Aklımda kalan kadarı ile Eşkıya filminin en can alıcı diyalogları idi, yukarıda söylenenler.
Susmayı o vakit ne çok özlemiştim. Belki de hep susmak istiyordum ama bunu birinin ya da birilerinin bana hatırlatması gerekiyormuş. O günden beri susmaya karşı özel bir iştah duydum. Tam manası ile başardığımı söyleyemem. Susmayı becermenin de bir yaşı bir mevsimi varmış.
Konuştuğum anların değil de sustuğum anların güzelliğini fark etmem o günlerden sonra oldu. İnsan susarak da yaşarmış, nefes alırmış. Belki de sözcüklerimizin tükenmesini mi bekliyorduk o vakte kadar, kim bilir?
Bizden başka evrenin tüm konukları hep susuyormuş oysa. Ağaçlar, kelebekler, gökyüzü, karıncalar, tırtıllar, solucanlar… Binlerce lâkırdının içinde susarak var olanlar varmış. Susmak yaşamakmış.
Zamanında ve yerinde susmayarak neleri kaybettiğimi hatırladım sonra.

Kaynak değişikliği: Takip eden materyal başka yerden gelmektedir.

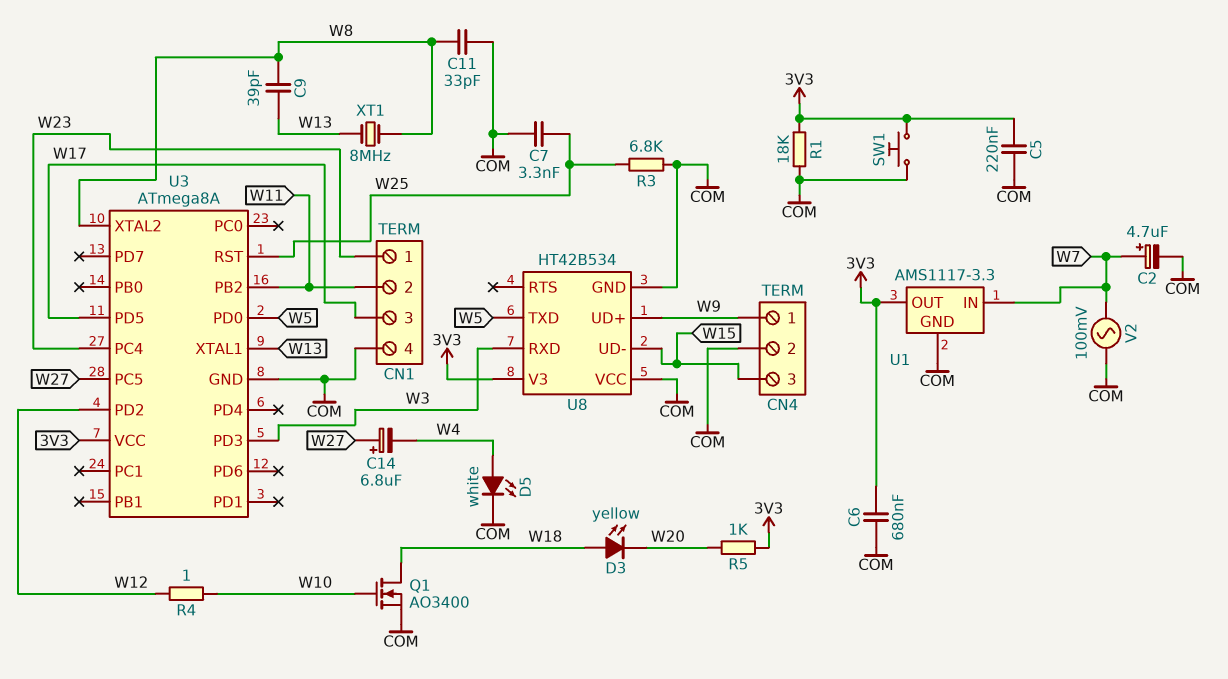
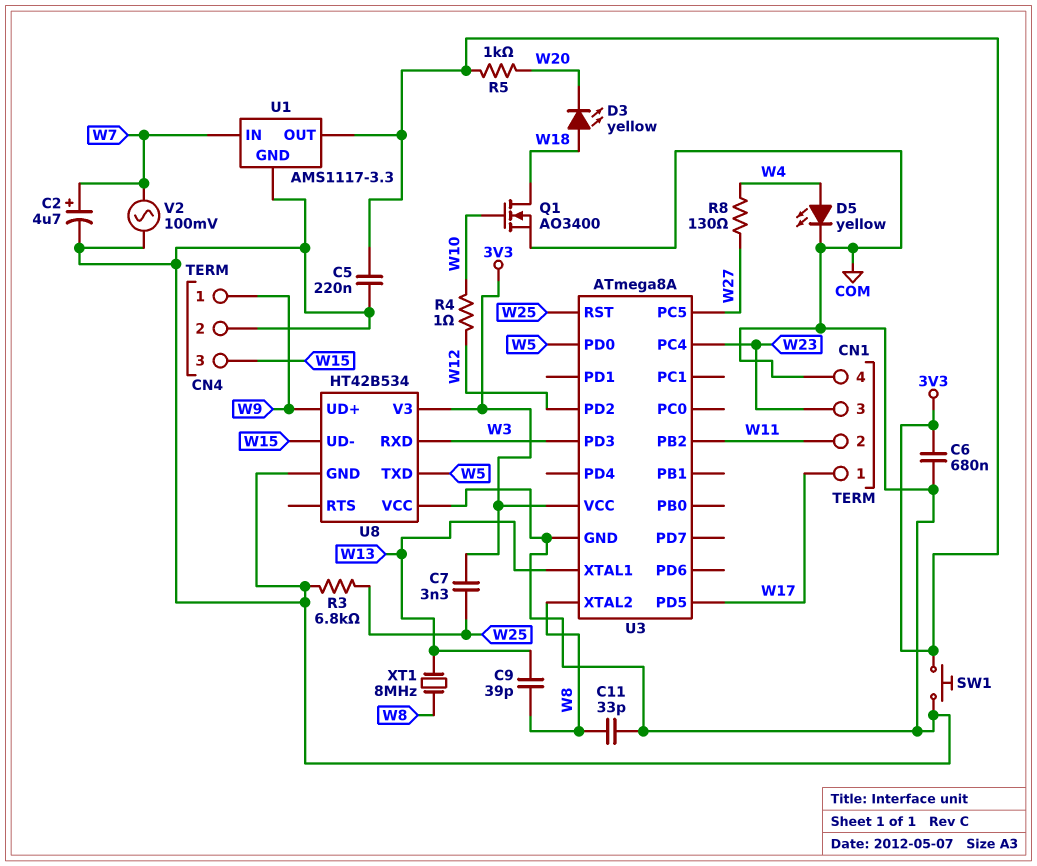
C7: 3.3nF (COM, W25) -> 3.3nF (3V3, W25)
C14: 6.8uF (plus W27, minus W4) -> none
CN1 pin 1: W23 -> W17
CN1 pin 3: W17 -> W23
D5: LED white (A W4, K COM) -> LED yellow (A W4, K COM)
R1: 18k (3V3, COM) -> none
R8: none -> 130 (W4, W27)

Sükûnetin o büyülü davetini kaç kez inatla reddettiğimi, içimi kanatan bir soru çengeliyle anımsadım. Konuşarak, mütemadiyen ve ölçüsüzce konuşarak nasıl çürüdüğümüz geldi aklıma. Bizi ufaltan, küçülten ve pelteye dönüştüren meğer ağzımızdan dökülenlermiş.
Susmayı, çoğu kez mahcubiyetimizi örtmek için kullanmadık mı? Unutulmak korkumuzu yenmek için… Susmayı sadece sloganlara hapsettik: Susma, sustukça sıra gelecek. Konuştukça sıra bize geliyor aslında. Aleladelik sırası, bayağılık, bomboşluk sırası…
Akşamdan üzerine yatıyoruz kelimelerimizin. Sabah kalktığımızda kırışıkları düzelmiş bir şekilde, tekrar tekrar kullanalım diye.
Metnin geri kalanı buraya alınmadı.